Initially, portable HD receivers were not available due to the early chipsets either being too large for a small enclosure and / or needing too much power to be practical for a battery-operated device. However, in January 2008 at the Consumer Electronics Show (CES) in Las Vegas, iBiquity unveiled a prototype of a new portable receiver, roughly the size of a cigarette pack. Two companies made low-power chipsets for HD receivers:
- Samsung
- SiPort (Note: SiPort is a Santa Clara, CA, startup acquired by Intel in 2011.)

At least five companies made portable HD receivers:
- Coby Electronics Corporation produced the first HD portable – the Coby HDR‑700 portable HD receiver for both AM and FM.
- Griffin Technology produced an HD receiver designed to plug into the dock connector of an Apple iPod, or iPhone, with tuning functionality provided via software through the device's multi-touch display.
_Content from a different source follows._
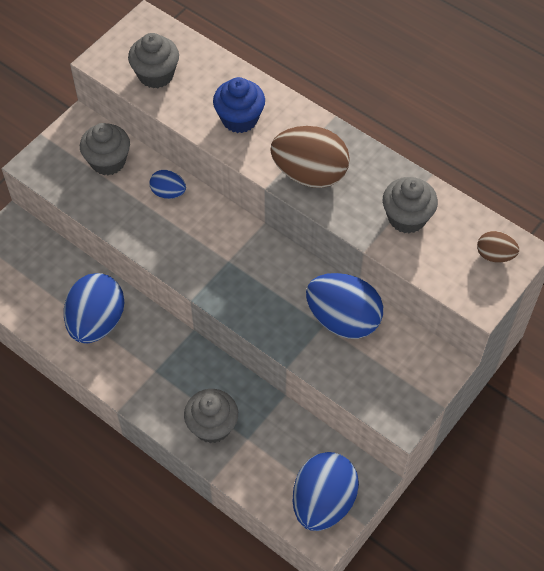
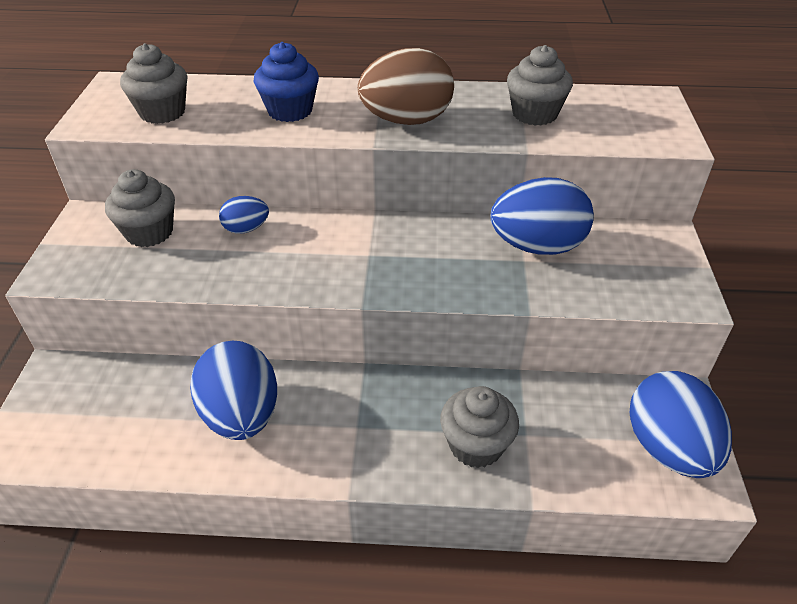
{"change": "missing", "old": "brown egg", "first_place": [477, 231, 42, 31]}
This product was discontinued.
- Best Buy started selling the Insignia NS‑HD01, a house brand portable unit on July 12, 2009. It was the second portable HD receiver to come to the general market and featured FM‑only playback and a non-removable rechargeable battery which charges via mini USB. The Insignia unit sold in 2009 for around US$50 – the least expensive receiver available. Best Buy discontinued the NS‑HD01 model by September 2019 in favor of the NS-HD02.
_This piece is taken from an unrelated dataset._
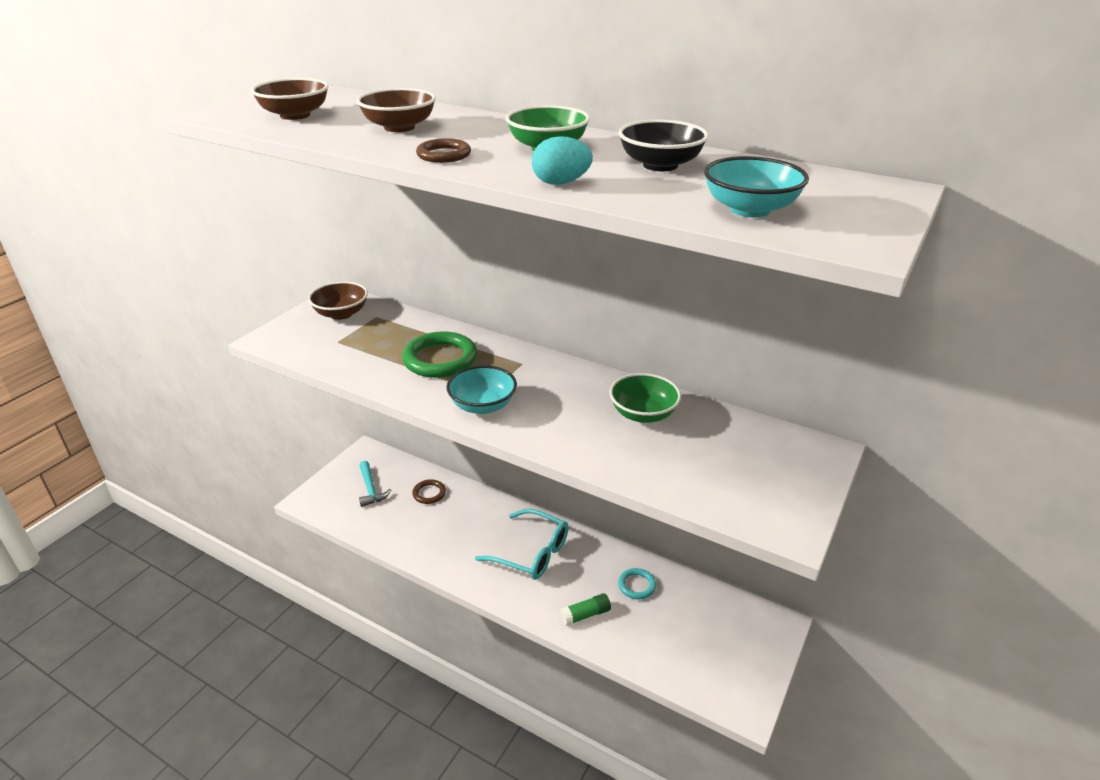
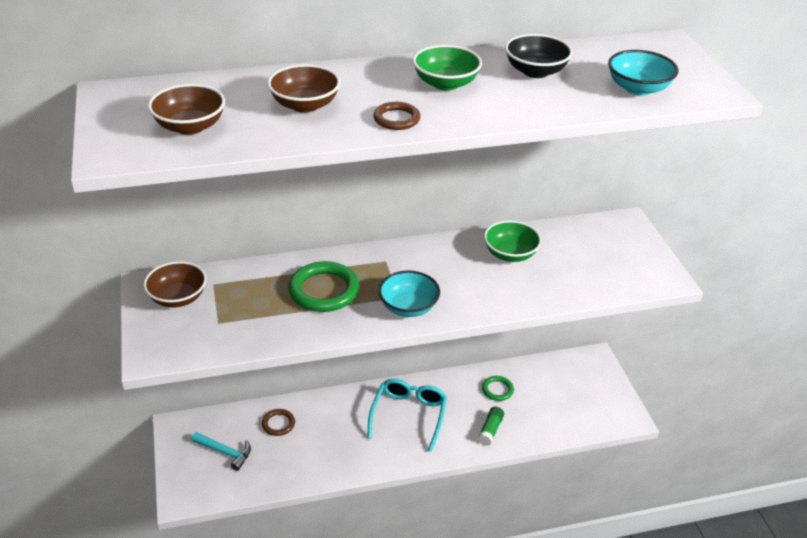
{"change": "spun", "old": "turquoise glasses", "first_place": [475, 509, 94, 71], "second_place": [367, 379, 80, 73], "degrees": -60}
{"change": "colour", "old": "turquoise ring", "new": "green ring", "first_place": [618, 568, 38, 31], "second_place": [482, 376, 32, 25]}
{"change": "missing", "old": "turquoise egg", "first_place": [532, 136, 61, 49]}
- Microsoft released the Zune HD on September 15, 2009. It included an HD receiver embedded in the media device. The Zune HD was discontinued in November 2011 in favor of Windows Phones.
- Sangean Electronics produces multiple portable HD radios with AM and FM reception, like the Sangean HDR-14 portable receiver.

By 2012, iBiquity was trying to get HDR chipsets into mobile phones.